# Question of Lineag



## Mider1985 (Oct 6, 2010)

Since there's so much questions about Lineag how does one find out if someone really trained under a certain master? 

http://www.choylifutmokhung.com/

Steve Steuer claims to have studied under Ark Wong in Choy Li Fut Mok Hung. From what Sifu or Sensei Steuer says authentic Choy Li Fut Mok Hung is VERY HARD TO FIND.

This other person who says they trained in a hard to find art called Splashing hands 

*Sifu Haumea "Tiny" Lefiti*

*As well as other great martial artists such as Ark Wong *

http://www.whitelotuskungfu.com/about-masterwong.html

Doug Wong is one of americas most respected martial artists.

There's also James Mcneil

http://www.kungfupower.com/SplashingHands.html


----------



## oaktree (Oct 6, 2010)

> Since there's so much questions about Lineag how does one find out if someone really trained under a certain master?


1.You can ask to see his certification from said Master.
2.You can ask people who are known to have trained with said Master.
3.You can ask the Master himself if he is still alive.
4.Compare techniques of said style to style being claimed.
That should be enough to validate a person. If a person can not produce any of this it might be better to train else where.

I do not understand the rest of the question but Martial talk has an anti- fraud busting policy you might want to ask a specific question on Bullshido concerning a particular teacher's claim.


----------



## Xue Sheng (Oct 6, 2010)

Mider1985 said:


> Since there's so much questions about Lineag how does one find out if someone really trained under a certain master?
> 
> http://www.choylifutmokhung.com/
> 
> ...


 
You say Steve Steuer and the Website says Gary Steuer, which one are you asking about?

If Gary just google "Gary Steuer" "Ark Wong" at the same time


----------



## Flying Crane (Oct 6, 2010)

Mider1985 said:


> Since there's so much questions about Lineag how does one find out if someone really trained under a certain master?
> 
> http://www.choylifutmokhung.com/
> 
> ...


 
You might try sending a PM to Ron Chapel, who posts here under the moniker DOC.  Mr. Chapel studied under Ark Wong in the early 1960s, maybe even the late 1950s, is now a kenpo guy under Ed Parker.  He met Mr. Parker at Ark Wong's studio when Mr. Parker became a student there as well.  From some of his postings here he has mentioned Tiny Lefiti as also being a student of Splashing Hands under Ark Wong.

Doc has also mentioned Douglas Wong, I believe he knows him personally, may have some sort of affiliation or relationship with him.  It's possible that he knows Mr. Steuer and Mr. McNeil as well.

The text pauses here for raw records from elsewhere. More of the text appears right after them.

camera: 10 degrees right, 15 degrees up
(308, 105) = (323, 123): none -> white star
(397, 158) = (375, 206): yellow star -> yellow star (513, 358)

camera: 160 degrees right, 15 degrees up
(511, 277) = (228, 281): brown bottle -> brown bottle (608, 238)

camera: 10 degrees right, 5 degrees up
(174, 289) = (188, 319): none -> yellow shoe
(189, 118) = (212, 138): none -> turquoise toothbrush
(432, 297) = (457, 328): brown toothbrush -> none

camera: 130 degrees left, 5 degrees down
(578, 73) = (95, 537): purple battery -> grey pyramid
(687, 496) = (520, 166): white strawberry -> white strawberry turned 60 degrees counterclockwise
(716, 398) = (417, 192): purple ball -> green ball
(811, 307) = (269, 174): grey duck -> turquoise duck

Doc posts more frequently over on the sister site Kenpotalk.com, but he's over here on Martialtalk from time to time as well.


----------



## Mider1985 (Oct 6, 2010)

oaktree said:


> 1.You can ask to see his certification from said Master.
> 2.You can ask people who are known to have trained with said Master.
> 3.You can ask the Master himself if he is still alive.
> 4.Compare techniques of said style to style being claimed.
> ...


 

1 Ark Wong sadly is dead but his son whom i dont know how to contact is alive so ive heard.

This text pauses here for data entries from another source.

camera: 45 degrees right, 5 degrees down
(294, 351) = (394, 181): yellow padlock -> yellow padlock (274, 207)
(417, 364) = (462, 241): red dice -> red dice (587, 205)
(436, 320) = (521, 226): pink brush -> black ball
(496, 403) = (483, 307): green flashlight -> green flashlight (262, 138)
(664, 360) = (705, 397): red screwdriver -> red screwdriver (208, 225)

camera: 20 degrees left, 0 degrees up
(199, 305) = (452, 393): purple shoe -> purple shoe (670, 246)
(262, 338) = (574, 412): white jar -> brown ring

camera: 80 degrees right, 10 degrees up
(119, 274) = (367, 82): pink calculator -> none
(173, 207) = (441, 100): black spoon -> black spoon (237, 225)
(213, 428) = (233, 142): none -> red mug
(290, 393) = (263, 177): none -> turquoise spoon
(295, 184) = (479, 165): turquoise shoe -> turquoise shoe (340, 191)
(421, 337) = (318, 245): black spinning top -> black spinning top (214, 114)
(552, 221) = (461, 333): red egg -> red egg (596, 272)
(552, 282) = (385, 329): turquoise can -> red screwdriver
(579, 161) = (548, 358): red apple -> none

Ive looked up Gary and Ark Wong on google it mentions Gary on a forum with many other guys supposidly the poster was Ark Wongs son no way of verrifying

Doug Wong is a respected martial artist he says he trained with Ark Wong and Sifu Tiny i have no reason to distrust him

I dont really know how to compare Choy Li Fut Mok Hung most of the chinese stuff you see today is alot of wushu just fancy nonsense. But there is some old footage of sifu Ark Wong training i think he was using a METAL DUMMY yup you heard me a METAL DUMMY instead of a wooden one the dummy had to be held in place by 2 or three guys. Sifu Gary says that Choy Li Fut Mok Hung is basically the beginning of a new type of kung fu after the shaolin temple was burned down i dont know the history of kung fu sadly i guess ill have to do a bit more research and contact DOC or Doug Wong


----------



## Mider1985 (Oct 6, 2010)

I found some footage of Sifu Ark Wong to compare iwth Sifu Steuer perhaps you guys eyes are sharper then mine.

This is Sifu Ark Wong

http://www.youtube.com/watch?v=AIg_32CIHEQ&feature=related




 
This is Sifu Gary









 
Here is Sifu Wongs Grandson doing some techinques

http://www.kungfu5family.com/SifuSemingVideos.htm


----------



## Domino (May 6, 2011)

Authenticity is up to you and how you value it.
His grandson is Master Se Ming Ma and although possibly wrong, through a search I found a contact.
Seming@earthlink.net


----------



## gstat2 (Dec 24, 2011)

Hi , My name is Gary Steuer. I was a student of GM Ark Yuey Wong from 1968 - 1986 . I started in Martial Arts at age 11 , I am now 68 . I would gladly answer any questions  you might have Re: 5 Family 5 Animal  ,Choy Li Fut Mok Hung style , or any person who claims to have studied with GM Wong.   I will try to do some teaching of our style on youtube ...  gary steuer kungfu    ...  I have lived in Thailand for 20 + years now  , and am still teaching.   I have also studied iishinryu Karate under Master Shimabuku , in Okinawa , Military style ,Martial Arts while stationed with Royal Korean Marines , in Vietnam . Judo , under my older brother Joey , who was one of the first non- Japanese to receive a black belt at the Kodakan , in Japan. I also Boxed Golden Gloves as a youth , under tutelage of Charlie Goldman , Rocky Marciano's trainer , at Stillman's gym , in New York City.   I'd be happy to answer anything that I know ..      I know this is  a old posting , but hope some are still checking it ..  There are too many phoneys out there...   Lets find them !    PS , Who is Steve Steuer , I never heard of him .........


----------